Dr. Parekh has struggled to make his case. “People don’t understand that just because water is technically legal, it can still present health risks,” he said. “And so we encounter opposition that can become very personal.”
[..]
Drinking water that does not meet a federal health guideline will not necessarily make someone ill. Many contaminants are hazardous only if consumed for years. And some researchers argue that even toxic chemicals, when consumed at extremely low doses over long periods, pose few risks. Others argue that the cost of removing minute concentrations of chemicals from drinking water does not equal the benefits.
So how to decide? There is no such things as "safe" water, or a "safe" product. Every good or service has a risk and return factor to it. As the article above points out, in minute quantities even otherwise hazardous chemicals can be consumed for years with little ill effect. Money spent removing such minute quantities could be better spent elsewhere.
Yet who makes the choice? Since water distribution is a state monopoly, the answer is the state. Governments make decisions, whatever their rhetoric, on a political basis. Yet so powerful is the illusion of state "guaranteed" safe water, that people assume that water which is legally permissible is therefore safe. Thus the reaction of the reservoir side resident: “If the water is so dangerous, why can’t they tell us what laws it’s violated?” Which is absurd on the face of it.

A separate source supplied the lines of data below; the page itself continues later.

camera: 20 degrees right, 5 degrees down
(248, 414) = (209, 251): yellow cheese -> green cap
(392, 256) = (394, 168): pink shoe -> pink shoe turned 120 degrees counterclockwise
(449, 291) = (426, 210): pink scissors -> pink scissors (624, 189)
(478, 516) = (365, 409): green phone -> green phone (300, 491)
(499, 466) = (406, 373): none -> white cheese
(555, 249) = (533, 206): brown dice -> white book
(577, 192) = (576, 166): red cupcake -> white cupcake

Rather than asking for an explanation of the objective threat to her health, instead the resident asks if it violates an arbitrary government standard. A private provider of water would have every incentive to sell water that provides a market acceptable level of safe water. The purer the water, the more expensive. People would have to decide how much they wish to pay for a given level of purity. Something similar to this already exists, in the emergence of the bottled water industry over the last thirty years. What holds back the completely private distribution of water is the mentality of people like the woman quoted in the article. It's the statism of the mind that's the real risk to water quality.

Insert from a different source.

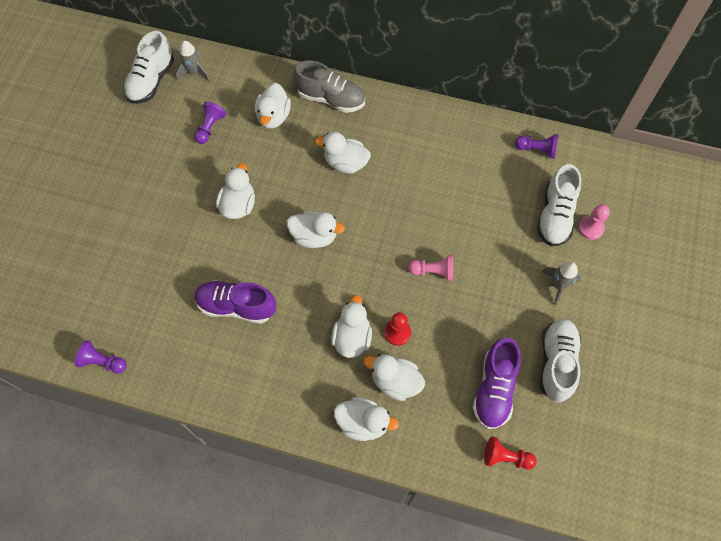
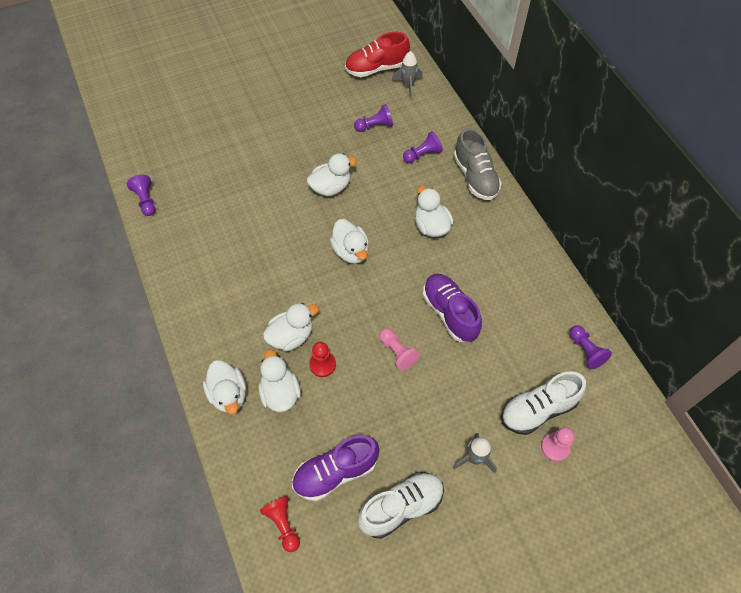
camera: 50 degrees right, 5 degrees down
(151, 81) = (376, 68): white shoe -> red shoe
(236, 306) = (251, 245): purple shoe -> purple shoe (449, 313)
(273, 117) = (422, 154): white duck -> purple pawn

Posted by Richard Anderson on January 8, 2010 | Permalink
Comments
Hilarious, thousands of sun absorbing, petro chemical black balls leeching benzyne and toluene into the already poluted drinking water supply, priceless!
Posted by: Vegan Philosopher | 2010-01-08 8:04:04 AM
PUBLIUS, your conclusion is spot on.
Posted by: TM | 2010-01-08 9:31:18 AM
Good point VP.
I also wonder what else has run off into this holding pond from the yards surrounding it. Years of lead emissions from cars? Fallout from smog? Pesticides and fertilizers? The list is frightening.
And surely this is not a holding pond for finished water. I would hope California has higher water standards than that!
PUBLIUS, I have to agree with TM, your conclusion is right on the money. People just take it for granted that their water supply is safe, and take no owner ship for ensuring its safety for themselves.
Posted by: Ed Ellison | 2010-01-08 9:59:37 AM
After reading all 6 pages on this report ,I would conclude that this is a problem that will not be resolved any time soon. If I were a homeowner with suspect water I would install a filtration system pdq. Also, it is not overly expensive to have your water tested where all chemicals are listed.Under $100. the last time I had it done.(We draw from a lake). Waiting for the US government to fix the problem for well over 60 million people will take decades ,if ever. A few hundred dollars invested in filtration would not eliminate the problem at the source, but it would buy peace of mind for the end user.